What does the U.S. want? Why, after four years of effort on the part of the world’s most powerful military and most extensive intelligence apparatus, is Syria a catastrophe beyond anything one could imagine when anti-Assad protests began in the spring of 2011?
After four years of war—never truly civil and now on the way to proxy—Assad’s Syria is a mangled mess, almost certainly beyond retrieval in its current form. Everyone appears to agree on this point, including Putin and Sergei Lavrov, the Russian leader’s foreign minister. There is no putting this humpty-dumpty back on any wall: The Russians readily acknowledge this, acres of groundless journalism to the contrary notwithstanding.
In the meantime, certain realities are essential to recognize. The Assad government is a sovereign entity. Damascus has the beleaguered bones of a national administration, all the things one does not readily think of as wars unfold: a transport ministry, an education ministry, embassies around the world, a seat at the U.N. In these things are the makings of postwar Syria—which, by definition, means Syria after the threat of Islamic terror is eliminated.
Anyone who doubts this is Russia’s reasoning should consider the Putin-Lavrov proposal for a negotiated transition into a post-Assad national structure. They argue for a federation of autonomous regions representing Sunni, Kurdish and Alawite-Christian populations. Putin made this plain when he met President Obama at the U.N. last month, my sources in Moscow tell me. Lavrov has made it plain during his numerous exchanges with Secretary of State Kerry.
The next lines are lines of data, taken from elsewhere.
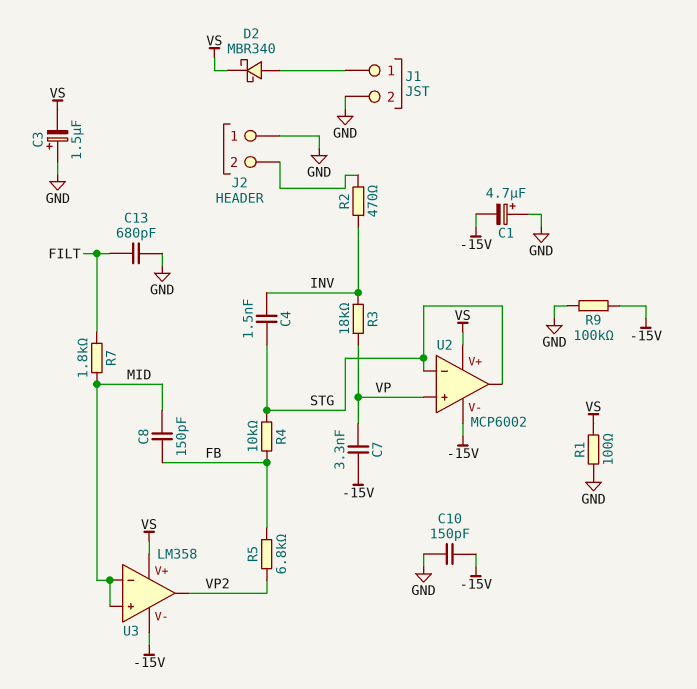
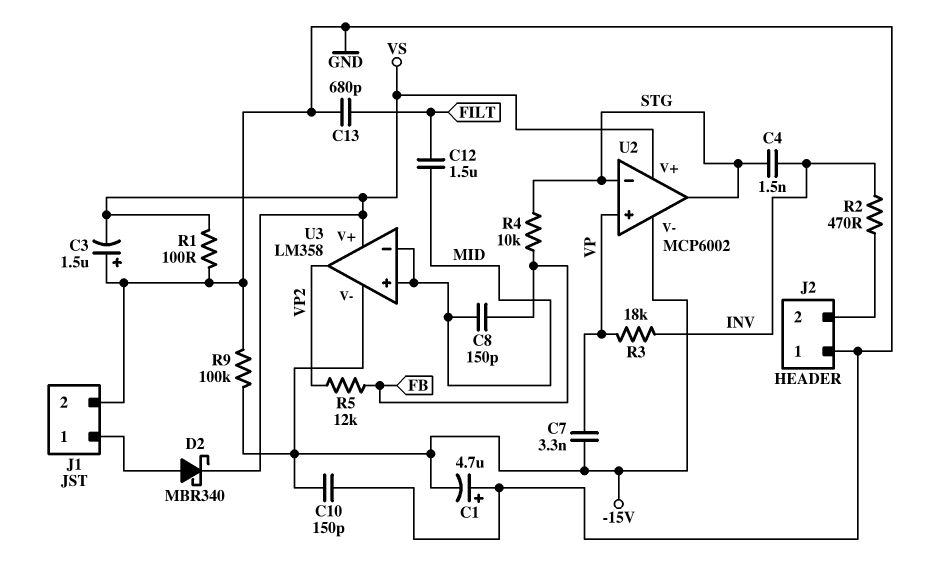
C12: none -> 1.5uF (FILT, MID)
R5: 6.8k (FB, VP2) -> 12k (FB, VP2)
R7: 1.8k (FILT, MID) -> none

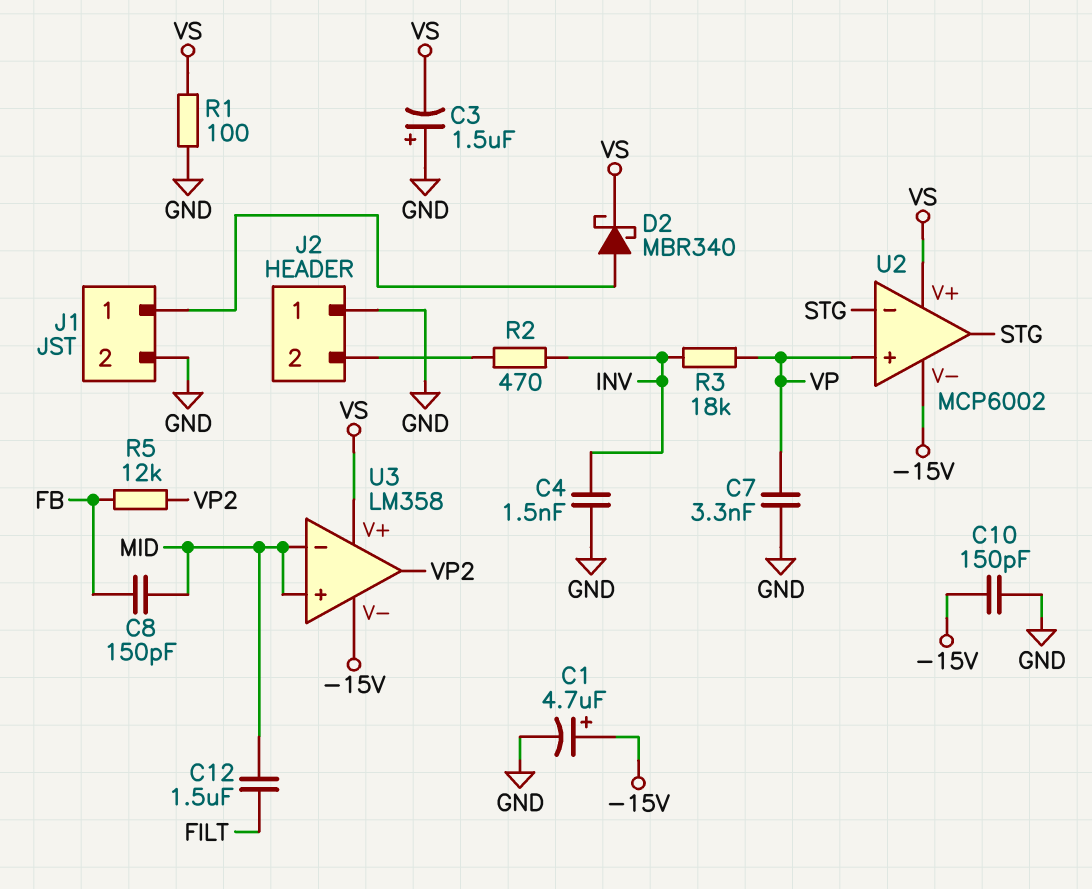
C1: 4.7uF (plus GND, minus -15V) -> 4.7uF (plus -15V, minus GND)
C4: 1.5nF (INV, STG) -> 1.5nF (GND, INV)
C7: 3.3nF (-15V, VP) -> 3.3nF (GND, VP)
C13: 680pF (FILT, GND) -> none
R4: 10k (FB, STG) -> none
R9: 100k (-15V, GND) -> none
Why would Russia’s president and senior diplomat put this on the table if they were not serious? Their proposed design for post-Assad Syria, incidentally, is a close variant of what Russia and the Europeans favor in Ukraine. In both cases it has the virtue of addressing facts on the ground. These are nations whose internal distinctions and diversity must be accommodated—not denied, not erased, but also not exacerbated—if they are to become truly modern. Russians understand the complexities of becoming truly modern: This has been the Russian project since the 18th century.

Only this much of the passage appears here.